Les multiples concerts que le Quatuor Arditti a donnés à la Cité de la musique puis à la Philharmonie de Paris témoignent de cet éclectisme insatiable et tous azimuts. En 2014, dans le cadre de la Biennale de quatuors à cordes, il assure cinq créations françaises, de l’Autrichien Georg Friedrich Haas, l’Américain Roger Reynolds, la Mexicaine Hilda Paredes et des Français Pascal Dusapin et Philippe Manoury – Manoury qu’il retrouve pour la création mondiale de Fragmenti en 2016. En 2018, c’est au tour des Français Hugues Dufourt et Philippe Hurel, et du Britannique James Dillon puis, en 2020, de la Française Clara Maïda, du Britannique Christian Mason et de la Franco-Américaine Betsy Jolas. En 2022, dans le cadre de la Biennale Boulez, les Arditti ouvrent le grand Livre pour quatuor du maître…

— Le Quatuor Arditti joue le Quatuor VII « Open Time » (extrait) de Pascal Dusapin

Au fil de ces cinq décennies de création, Irvine Arditti n’aura été véritablement surpris qu’une seule et unique fois, a‑t‑il confié au journaliste Tim Rutherford-Johnson au printemps 2024 : à l’occasion de la création de l’Helikopter-Streichquartett de Karlheinz Stockhausen, qui tient lieu de Scène 3 à son opéra Mittwoch aus Licht. Nous sommes en 1993. Stockhausen est au sommet de sa gloire. Dans cette Allemagne où la musique est reine, il n’hésite pas, pour renouveler le genre emblématique du quatuor, à faire monter les quatre instrumentistes dans quatre hélicoptères différents. Lesquels hélicoptères évoluent au-dessus de la salle de concert, tandis que sons et images y sont retransmis, spatialisés. Faute de moyen, cette curiosité monumentale (ou ce monument de curiosité, comme on voudra) n’est quasiment jamais reprise, mais on peut la découvrir au disque: c’est l’un des bijoux de la pléthorique discographie du Quatuor Arditti (350 albums au bas mot).

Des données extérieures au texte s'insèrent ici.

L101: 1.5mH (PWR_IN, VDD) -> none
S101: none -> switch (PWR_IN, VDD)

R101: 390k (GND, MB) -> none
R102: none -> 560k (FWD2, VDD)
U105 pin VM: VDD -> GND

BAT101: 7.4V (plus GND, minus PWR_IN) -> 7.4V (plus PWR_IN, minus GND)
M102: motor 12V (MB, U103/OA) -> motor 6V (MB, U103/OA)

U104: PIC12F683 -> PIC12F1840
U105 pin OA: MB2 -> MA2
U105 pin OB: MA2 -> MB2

— Quatuor Arditti – Troisième Quatuor de Karlheinz Essl « upward, behind the onstreaming it mooned »

Infatigables, ne reculant devant aucune difficulté technique ni aucun défi esthétique, les Arditti représentent pour les compositeurs un formidable réservoir de techniques instrumentales ainsi qu’un laboratoire unique en son genre. Et ce en dépit des quelques rares changements de casting intervenus au fil de l’eau. Ainsi, le second violon est tenu depuis 2005 par l’Arménien Ashot Sarkissjan, brièvement passé par l’Ensemble intercontemporain; l’altiste est le Brésilien Ralf Ehlers, arrivé en 2003 ; et, depuis 2006, on trouve au violoncelle l’Allemand Lucas Fels, qui fut membre fondateur de l’Ensemble Recherche.

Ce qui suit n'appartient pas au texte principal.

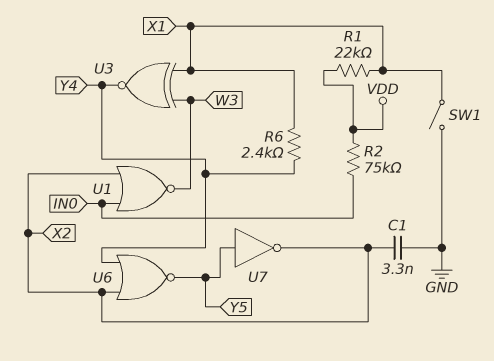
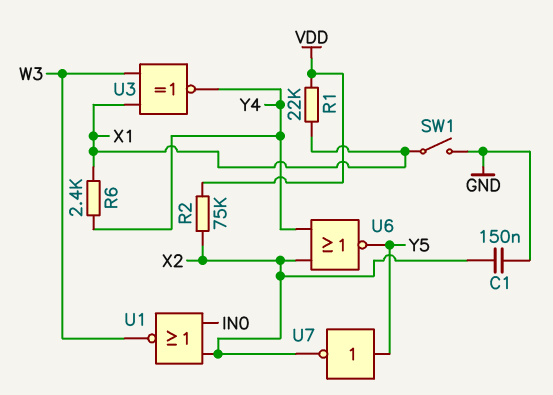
C1: 3.3nF (GND, X2) -> 150nF (GND, X2)
R2: 75k (IN0, VDD) -> 75k (VDD, X2)

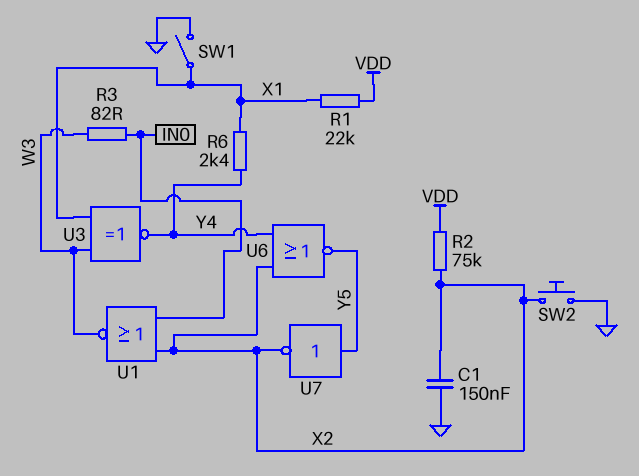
R3: none -> 82 (IN0, W3)
SW2: none -> button (GND, X2)

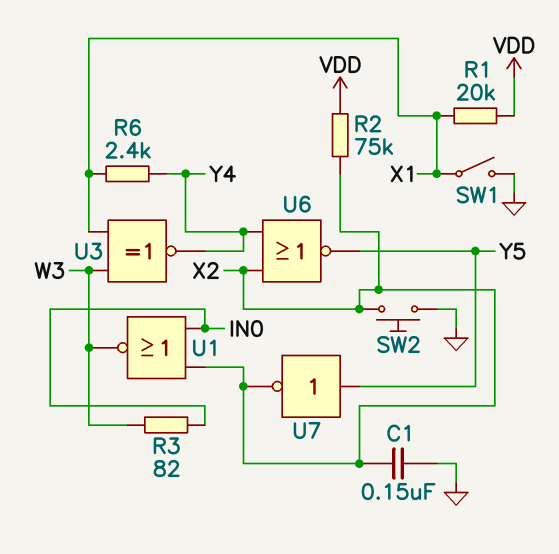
R1: 22k (VDD, X1) -> 20k (VDD, X1)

De passage le 17 octobre à la Philharmonie Paris au cours de leur tournée de jubilé, le Quatuor Arditti en profitera bien sûr pour créer, encore et toujours. En l’occurrence, des œuvres de trois créatrices de nationalités et horizons esthétiques différents, Diana Soh, Cathy Milliken et Chaya Czernowin, qui dialogueront avec une référence du genre : le Quatuor n° 3 «Grido» de Helmut Lachenmann, créé en 2001 par… les Arditti évidemment.

Jérémie Szpirglas
Écrivain, Jérémie Szpirglas publie fictions et textes de référence sur la musique contemporaine et sur l’œuvre de Serge Gainsbourg.